For Developers • paperboy

This vignette shows you how to write your own parser for a new site. Feel free to either use your parser locally or (preferably) contribute it back to the package via a pull request.

If you want to contribute, your first steps should be to check if the parser you are looking for is already available (you can use pb_available() for that), or if someone has already committed to working on it in an issue and if this is not the case, you should open a new issue to let others know you want to do it.

The next step is to get some test data, that means URLs from the page you want to scrape. I like to use Media Cloud for that, which has an excellent R package we can employ here (the code below assumes you’ve already set MEDIACLOUD_API_KEY). So let’s walk through the process with huffpost.com as an example. We first need the internal ID of the site on Media cloud and then ask for 500 articles dating back a week from today

library(mediacloud)
search_media("huffpost")
test_data <- search_stories(title = "*",
                            media_id = 27502,
                            after_date = Sys.Date() - 7,
                            n = 500)

Next, you can collect the raw data of a few of these URLs to investigate the needed html identifiers:

library(paperboy)
articles_raw <- pb_collect(test_data$url[1:20])

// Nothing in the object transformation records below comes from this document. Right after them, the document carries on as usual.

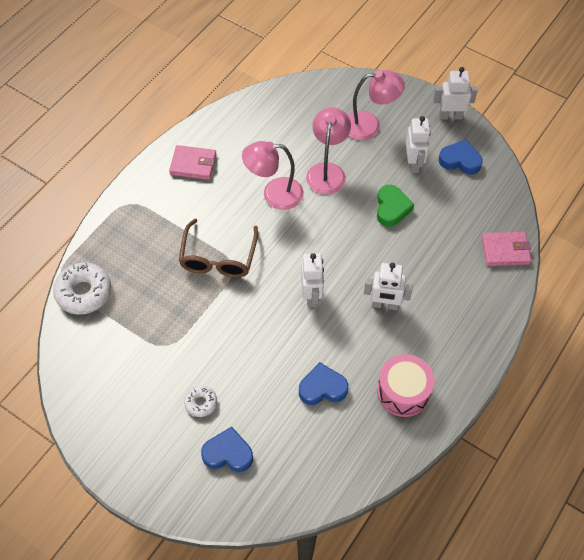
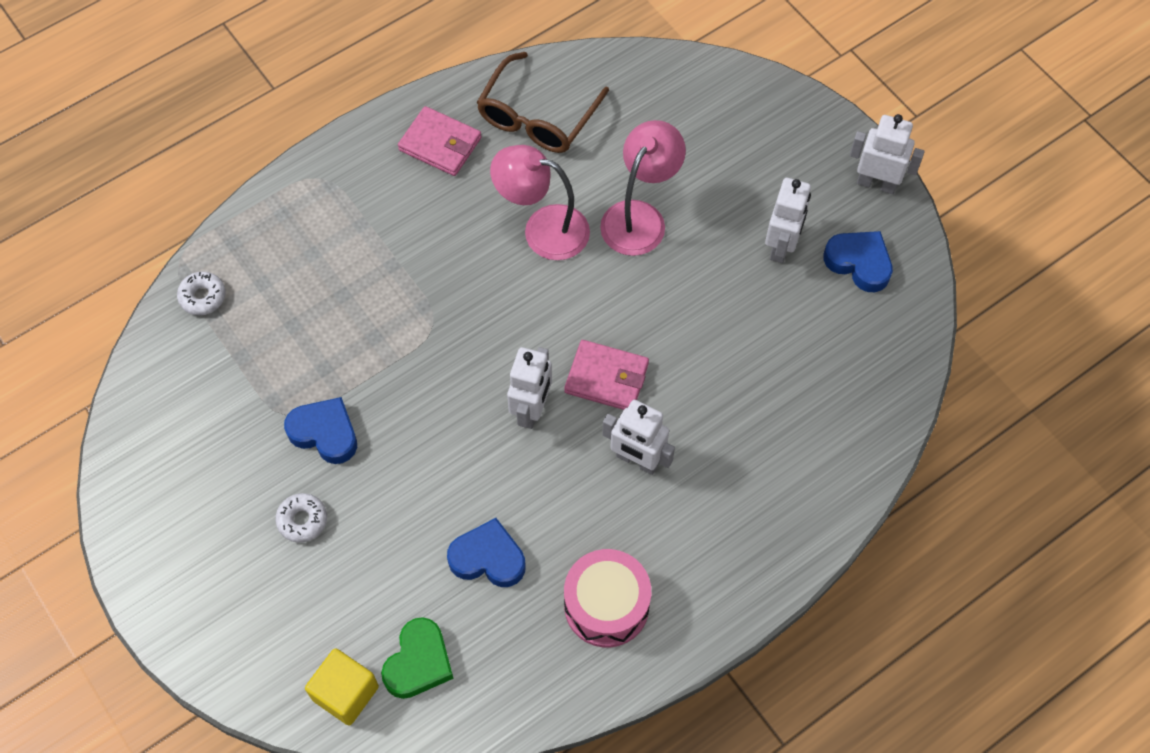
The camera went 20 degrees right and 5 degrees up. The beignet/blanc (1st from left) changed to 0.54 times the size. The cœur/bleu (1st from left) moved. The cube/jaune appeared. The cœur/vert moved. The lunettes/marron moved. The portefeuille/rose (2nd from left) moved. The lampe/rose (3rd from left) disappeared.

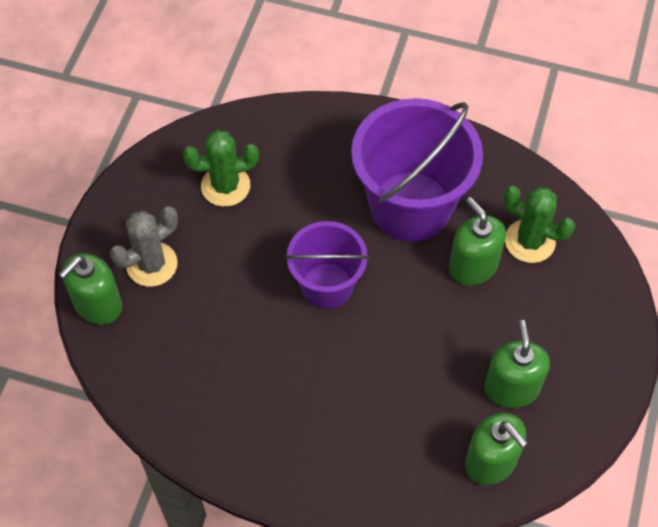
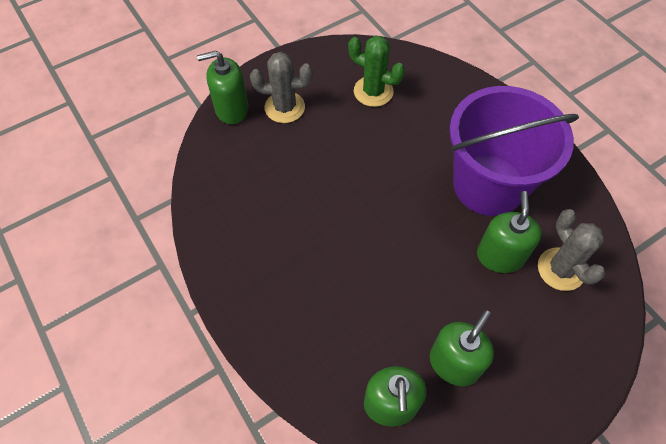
The camera went 40 degrees right and 0 degrees up. The cactus/vert (2nd from left) became the cactus/gris (2nd from left). The seau/violet (1st from left) disappeared.

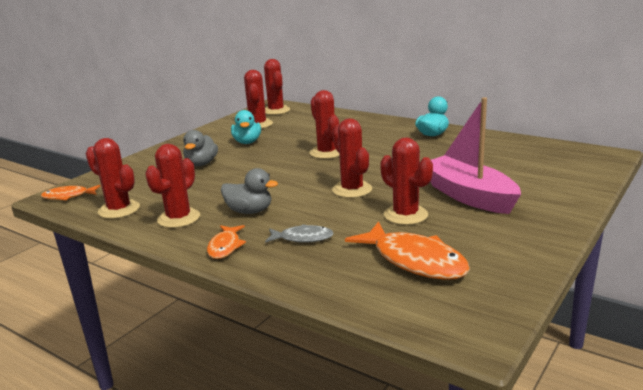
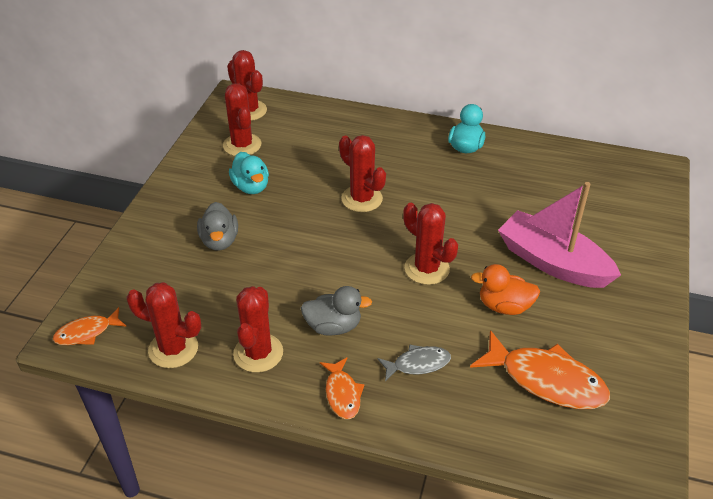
The camera went 20 degrees left and 20 degrees up. The cactus/rouge (7th from left) was replaced by the canard/orange.

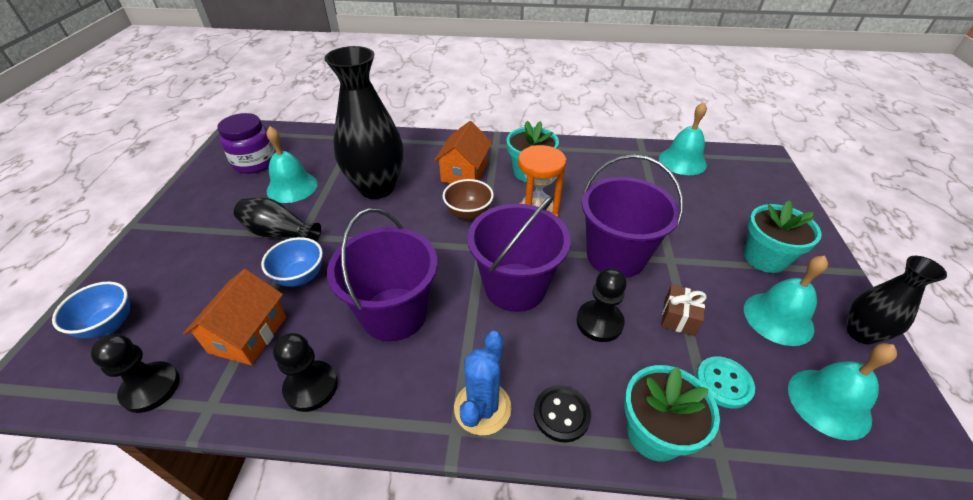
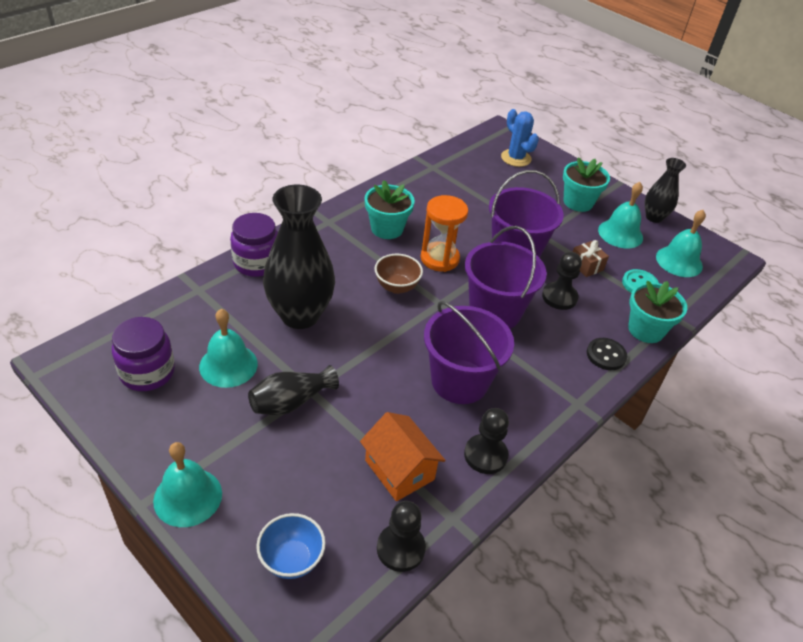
The camera went 55 degrees left and 0 degrees up. The cloche/turquoise (2nd from left in the first image) moved. The bocal/violet (2nd from left) appeared. The cactus/bleu moved. The bol/bleu (2nd from left) disappeared. The maison/orange (2nd from left) disappeared.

This pulls the entire sites of each article from the net. If it doesn’t, you probably need to set some cookies first (vignette on cookies coming soon). In most cases, it does not make much sense though to look at the data with e.g., View(), since the html data is relatively big and the viewer might crash. Instead, paperboy comes with a function to inspect the code in your browser:

pb_inspect(articles_raw, 1L)

view of a collected site with pb_inspect

From here we want to identify at least the headline, article text, publication date and time, and the author(s). Use the tools you are most comfortable with, I usually just right-click and Inspect in Chromium and then look for a suitable CSS tag. To get better with tags, I recommend the cool game CSS Diner.

Once you know roughly how the site publishes articles, you can start a new parser which pulls the relevant information from the html code. The best way to start is from the built-in template using the un-exported function pb_new(). Just enter the domain of the site (or an entire URL) to create the correct function (the new file will be placed in your working directory or the /R directory if you work in the package folder):

paperboy:::pb_new(np = "http://huffpost.com/")

If you are familiar with rvest, you should have no problem making the parser work in minutes. Feel free to look at the available parsers for inspiration. To make the process even easier, paperboy adds the function html_search which can search through multiple CSS identifiers and node attributes at once. As an example, have a look at the default parser, which is designed to grab data from many different sites:

html %>%
  html_search(selectors = c(
      "[property=\"sailthru.title\"]",
      "[property=\"og:title\"]",
      ".headline__title",
      ".headline__subtitle",
      ".js-headline",
      ".headline",
      ".pg-headline",
      ".headline>h1",
      ".headline__text",
      "[property =\"mol:headline\"]",
      "[id*=\"video-headline\"]",
      "title"
    ), attributes = c("content", "text"))

It looks through all the listed selectors and retrieves the attribute content or the text of the node if anything is found (note you can set all = FALSE to only collect the first non empty node).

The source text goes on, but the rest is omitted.